His clients do, too, and welcomed his bold solution: remove the staircase at the rear of the house and add a new, sculptural stair at its center. Eliminating the back stair solved a number of floor plan problems; chief among them was improving the connection between the kitchen and dining room. Also on the chopping block was a little-used parlor between the dining room and the double living room that thwarted the flow between those key spaces. That parlor and another above it, adjacent to the office, were annexed for the new central stair.

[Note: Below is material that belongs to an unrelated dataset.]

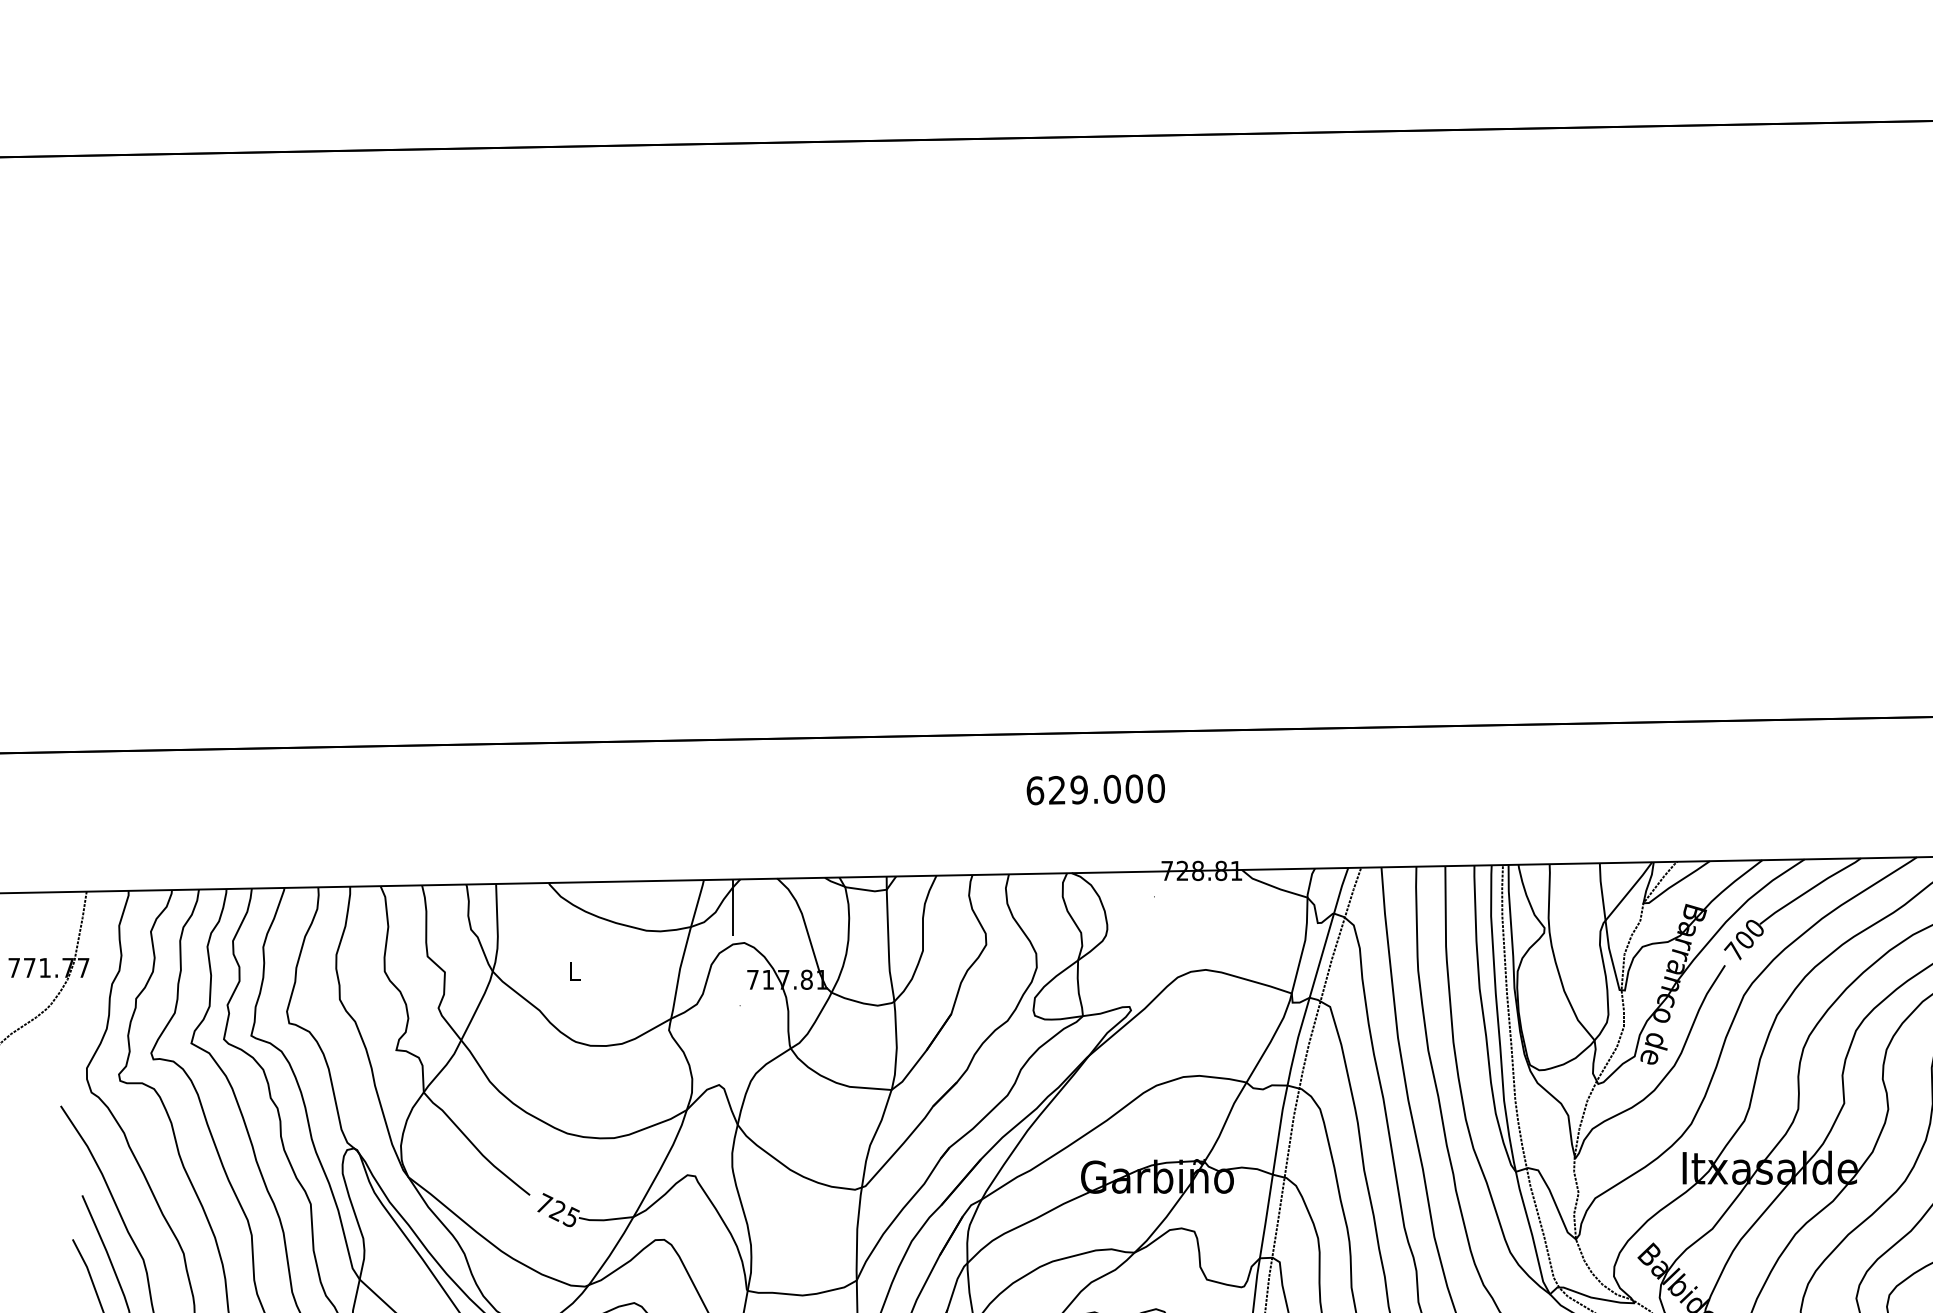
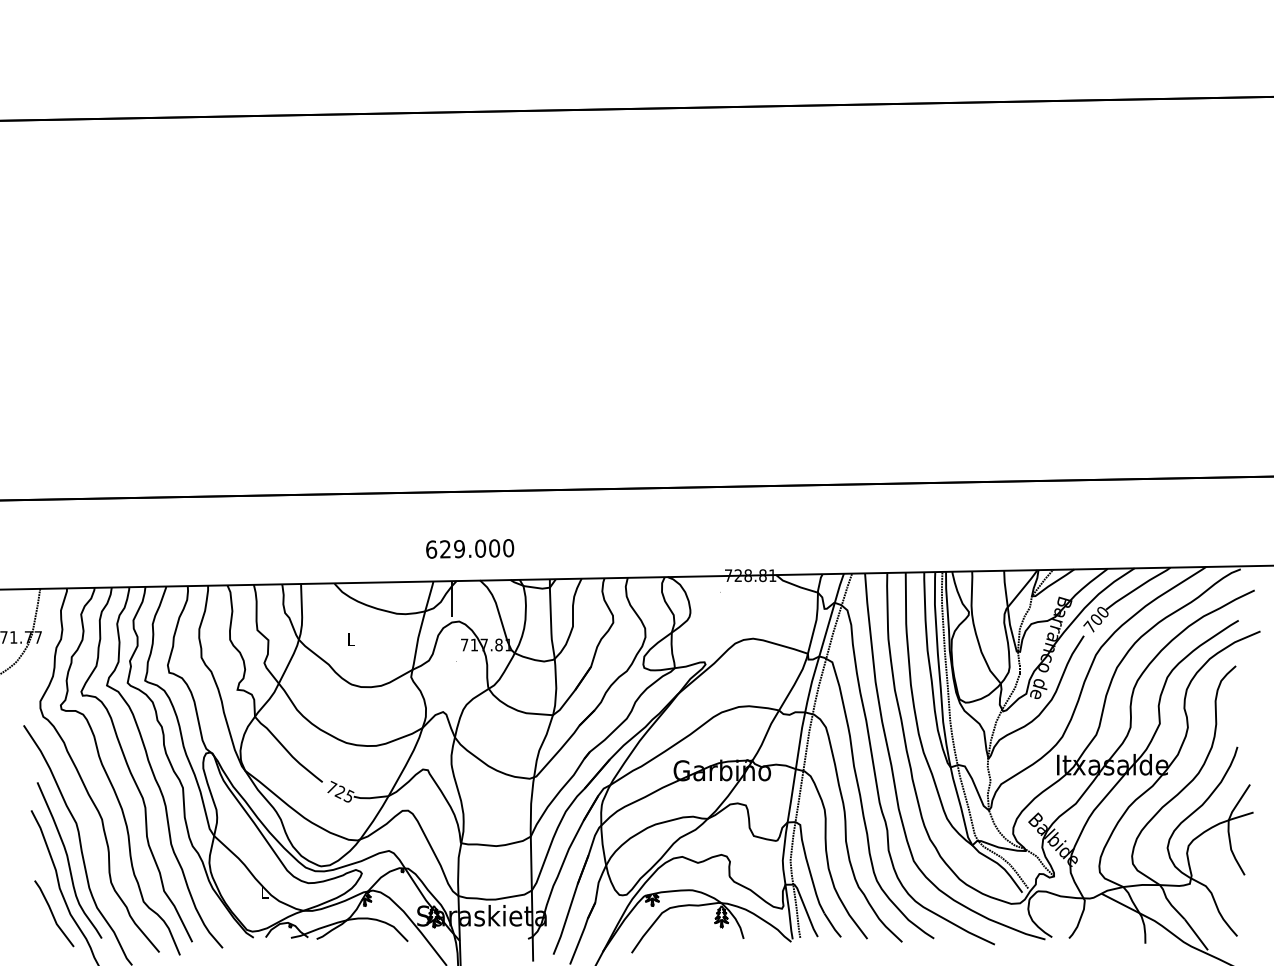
text: (1096, 789) -> (470, 548), moved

The steel-and-stained-oak stair is a striking art piece in its own right, somehow spanning centuries of style changes. “We wanted something that feels comfortable in classical and modern languages,” says Bob. “The raw steel has an almost bronze feel to it.” Indeed, it has an almost art moderne look to it. “And the fluted glass and custom steel door panels between the dining room and kitchen bridge traditional and modern.”

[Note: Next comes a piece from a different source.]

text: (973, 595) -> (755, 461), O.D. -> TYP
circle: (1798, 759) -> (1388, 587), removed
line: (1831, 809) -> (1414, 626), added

The stair is topped by a glass volume that brings light down through the core of the house, illuminating the new and improved connections between the major rooms of the house.
Custom Period or
Robert M. Gurney, FAIA, Architect
Renovation on Cox’s Row
Architect: Robert M. Gurney, FAIA, principal in charge; Kara McHone, project architect, Robert M. Gurney, FAIA, Architect, Washington
Builder: Peterson & Collins, Inc., Washington
Interior Designer: Sybille Schneider,
LSS Interiors, New York
Landscape Architect: Campion Hruby Landscape Architecture, Annapolis, Maryland
Structural Engineer: United Structural Engineers, Inc., Sterling, Virginia
Project Size: 6,600 square feet
Site Size: .10 acre
Construction Cost: Withheld
Photography: Anice Hoachlander
Entry Doors/Windows: Hope’s Windows, Parrett
Faucets: Waterstone (kitchen), Kallista (baths)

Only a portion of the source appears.